1
votes

Trying to batch the records using kafka streams processor API. Batching is based on size and time. Lets say if the batch size reaches 10 or the last batch is processed more than 10 secs ago (Size or last processed time what ever comes first) then call external API to send the batch and commit using ProcessingContext.

Using punctuate to periodically check if the batch can be cleared and send to the external system.

Question - Can the processor API process method be invoked by streams API when the punctuate thread is being executed? Since the code is calling commit in punctuate thread can the context.commit() commit records which are not yet processed by process method?

Is it possible that the punctuate thread and process method being executed at the same time in different threads?

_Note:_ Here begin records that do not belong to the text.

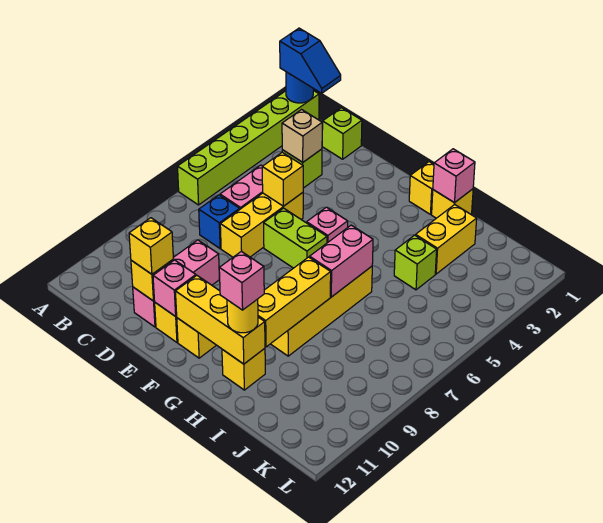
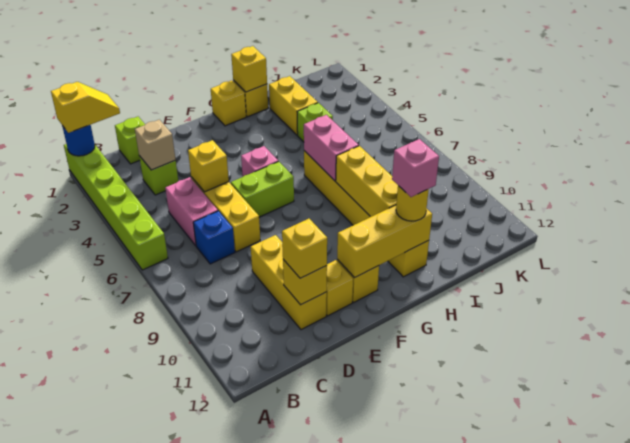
blue slope A1:B1 level 3 top A -> yellow slope A1:B1 level 3 top A
pink brick D9:D11 level 1 -> yellow brick D9:D11 level 1
pink brick E11 level 2 -> none
pink brick H1 level 2 -> yellow brick H1 level 2

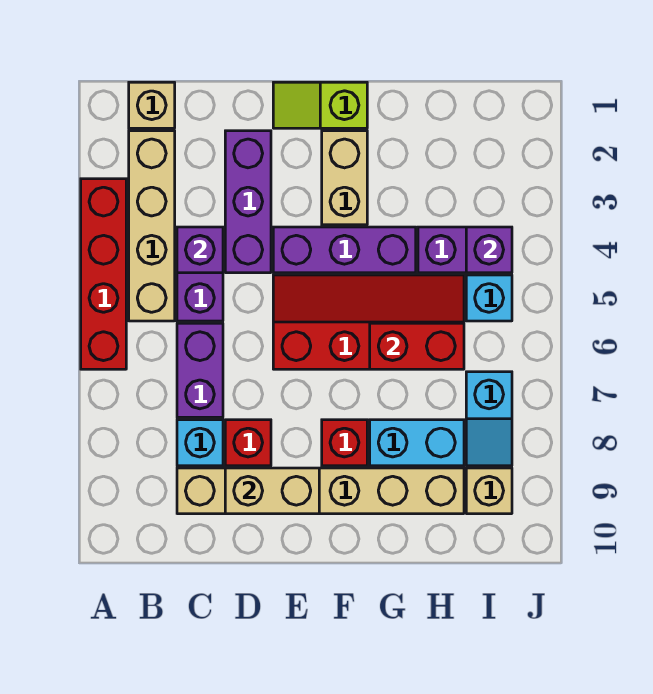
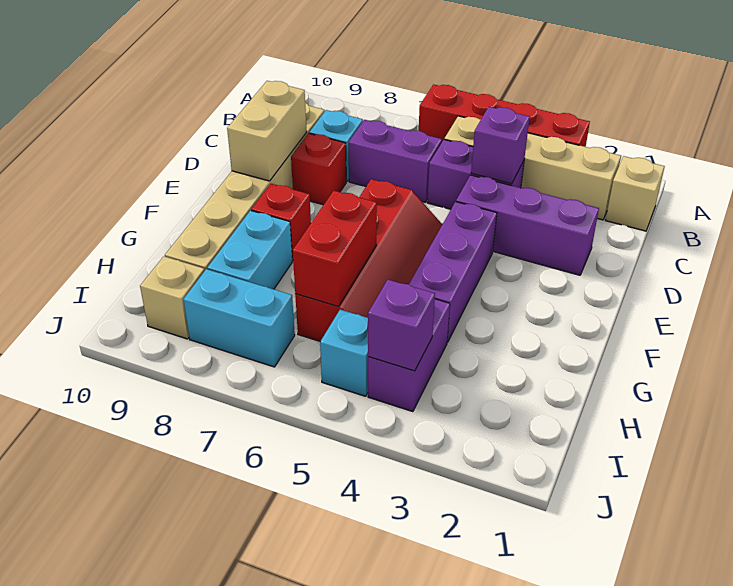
lime slope E1:F1 level 1 top F -> none
tan brick F2:F3 level 1 -> none
cyan slope I7:I8 level 1 top 7 -> cyan brick I7:I8 level 1

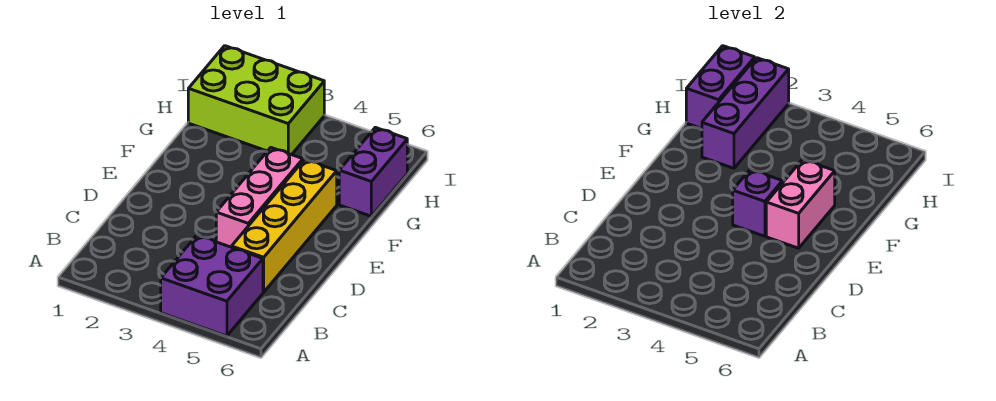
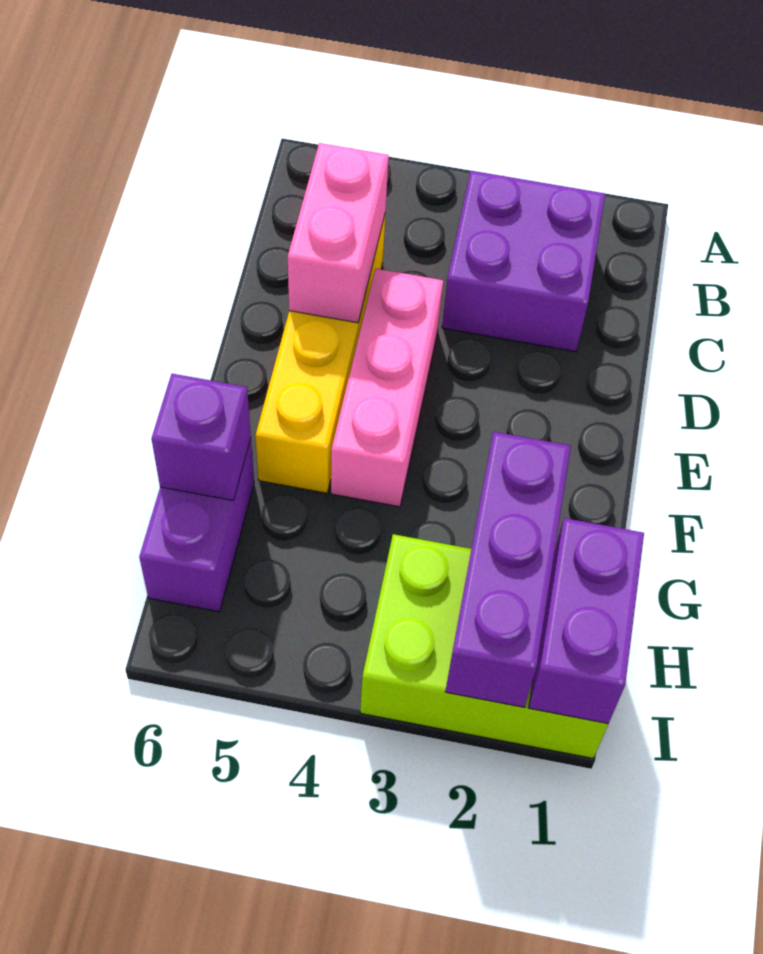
purple brick A4:B5 level 1 -> purple brick B2:C3 level 1
purple brick E4 level 2 -> purple brick G6 level 2
pink brick E5:F5 level 2 -> pink brick C5:D5 level 2

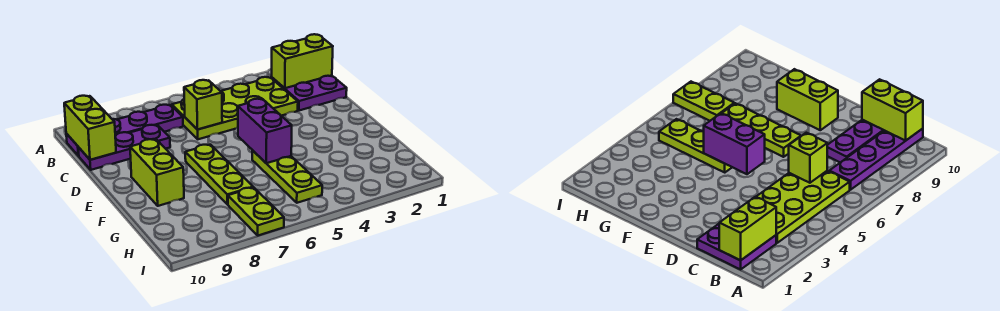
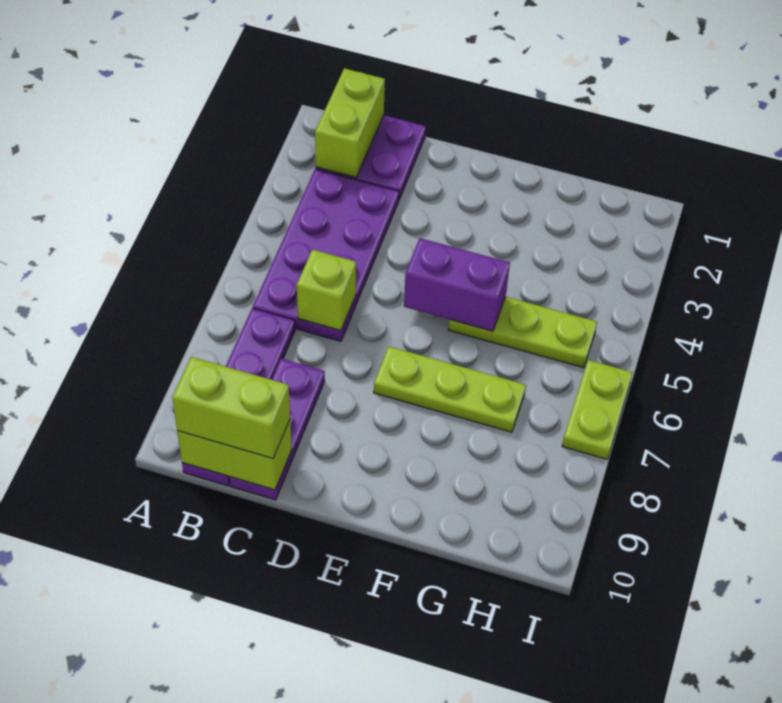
lime plate B3:C6 level 1 -> purple plate B3:C6 level 1
lime brick E9:F9 level 1 -> lime brick B10:C10 level 3
lime plate H7:I7 level 1 -> lime plate I6:I7 level 1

If so then the code I have commit records which are not processed yet

public class TestProcessor extends AbstractProcessor<String, String> {

    private ProcessorContext context;
    private List<String> batchList = new LinkedList<>();
    private AtomicLong lastProcessedTime = new AtomicLong(System.currentTimeMillis());

    private static final Logger LOG = LoggerFactory.getLogger(TestProcessor.class);

    @Override
    public void init(ProcessorContext context) {
        LOG.info("Calling init method " + context.taskId());
        this.context = context;
        context.schedule(10000, PunctuationType.WALL_CLOCK_TIME, (timestamp) -> {
            if(batchList.size() > 0 && System.currentTimeMillis() - lastProcessedTime.get() >
                    10000){
                //call external API
                batchList.clear();
                lastProcessedTime.set(System.currentTimeMillis());
            }
            context.commit();
        });

    }

    @Override
    public void process(String key, String value) {
        batchList.add(value);
        LOG.info("Context details " + context.taskId() + " " + context.partition() + " " +
                "storeSize " + batchList.size());
        if(batchList.size() == 10){
            //call external API to send the batch
            batchList.clear();
            lastProcessedTime.set(System.currentTimeMillis());
        }
        context.commit();
    }

    @Override
    public void close() {
        if(batchList.size() > 0){
            //call external API to send the left over records
            batchList.clear();
        }
    }

}
1

1 Answers

3
votes

Can the processor API process method be invoked by streams API when the punctuate thread is being executed?

nope, it's not possible, as Processor executes process and punctuate methods in a single thread (the same thread used for both methods).

Is it possible that the punctuate thread and process method being executed at the same time in different threads?

response is 'it's not possible', description provided above.

take into consideration that each topic partition will have own instance of your class TestProcessor. instead of local variables batchList and lastProcessedTime I recommend to use Kafka state store like KeyValueStore, so your stream will be fault tolerant.